TI Exsanguination of meat animals
QU Seminar on pre-slaughter stunning of food animals, European Conference Group on the Protection of Farm Animals, Brussels, 2 - 3 June 1987
PT Proceedings
AB Ausblutung bei Schlachttieren. Effective exsanguination is desirable to facilitate carcass dressing and to recover the maximum amount of blood. Removal of blood from the carcass is influenced by mechanical and physiological factors. Mechanical factors, such as the particular vessels incised at sticking and the orientation of the carcass during this procedure, affect the drainage of blood from central large vessels.
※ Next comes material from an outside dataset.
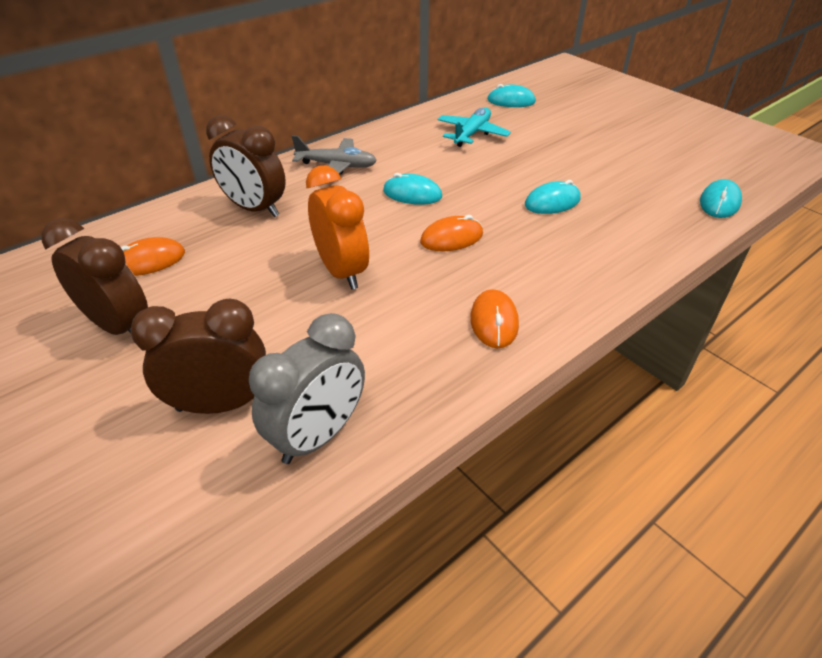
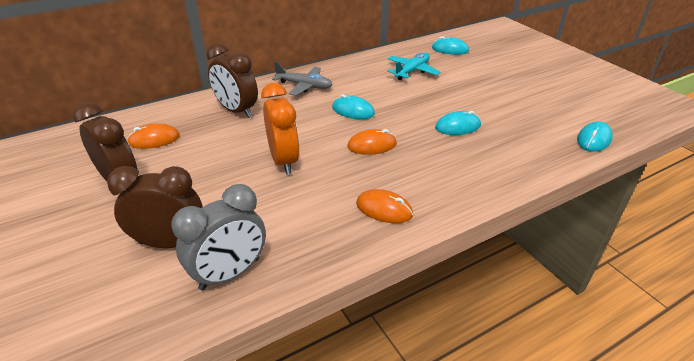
camera: 10 degrees right, 5 degrees down
(494, 321) = (384, 209): orange mouse -> orange mouse turned 75 degrees counterclockwise

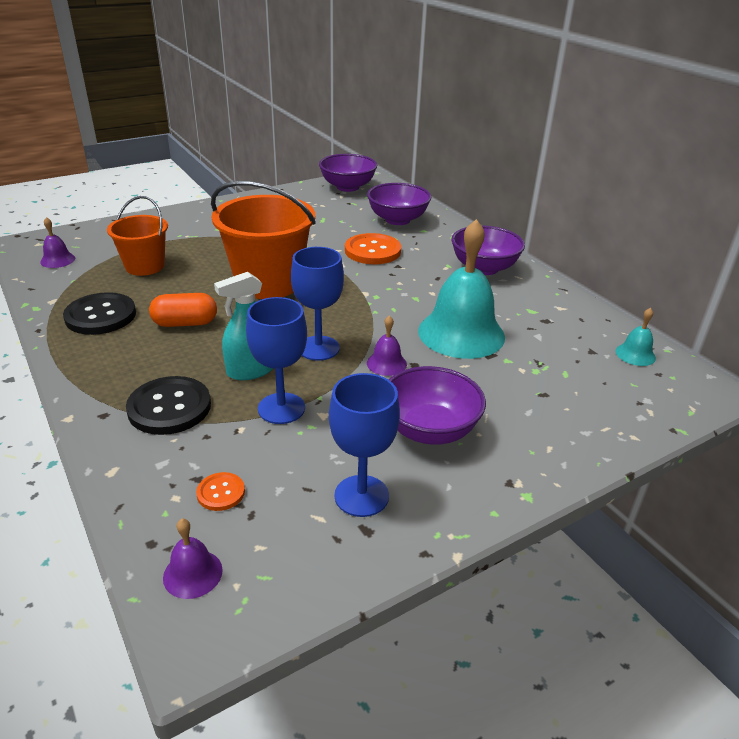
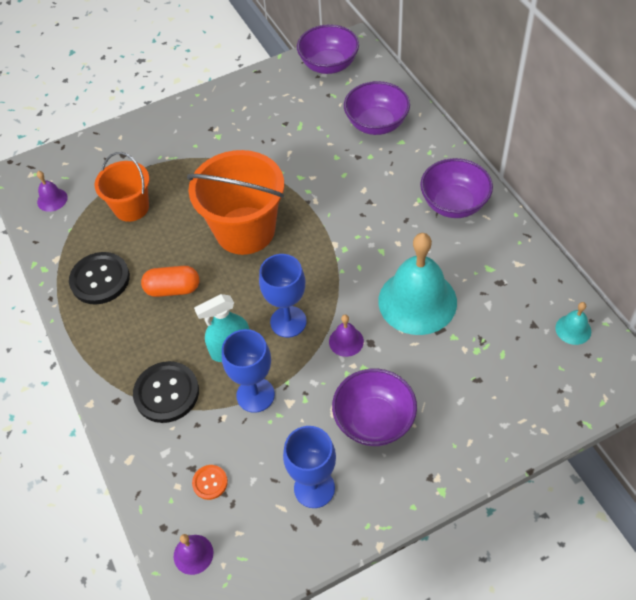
camera: 10 degrees right, 20 degrees up
(372, 251) = (346, 178): orange button -> none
These can to some degree influence the volume of blood lost and the rate of loss. With adequate incision of the neck vessels all animals lose between 40 and 60 percent of their total blood volume and the pattern and rate of loss is similar in the various species examined. Physiological factors affect the distribution of blood between the peripheral vascular beds and the central vessels. The stress associated with stunning and haemorrhage of exsanguination will normally promote peripheral vasoconstriction through the action of catecholamines, and this will reduce to a minimum the amount of blood present in tissues such as the skeletal muscles. The smallest blood vessels are unlikely to be drained of blood by exsanguination and the heart does not pump blood out of vessels. Neither does cardiac arrest increase the residual blood content of muscles. This is normally between about 2 and 9 ml blood per kg muscle in red meat species and even less in poultry.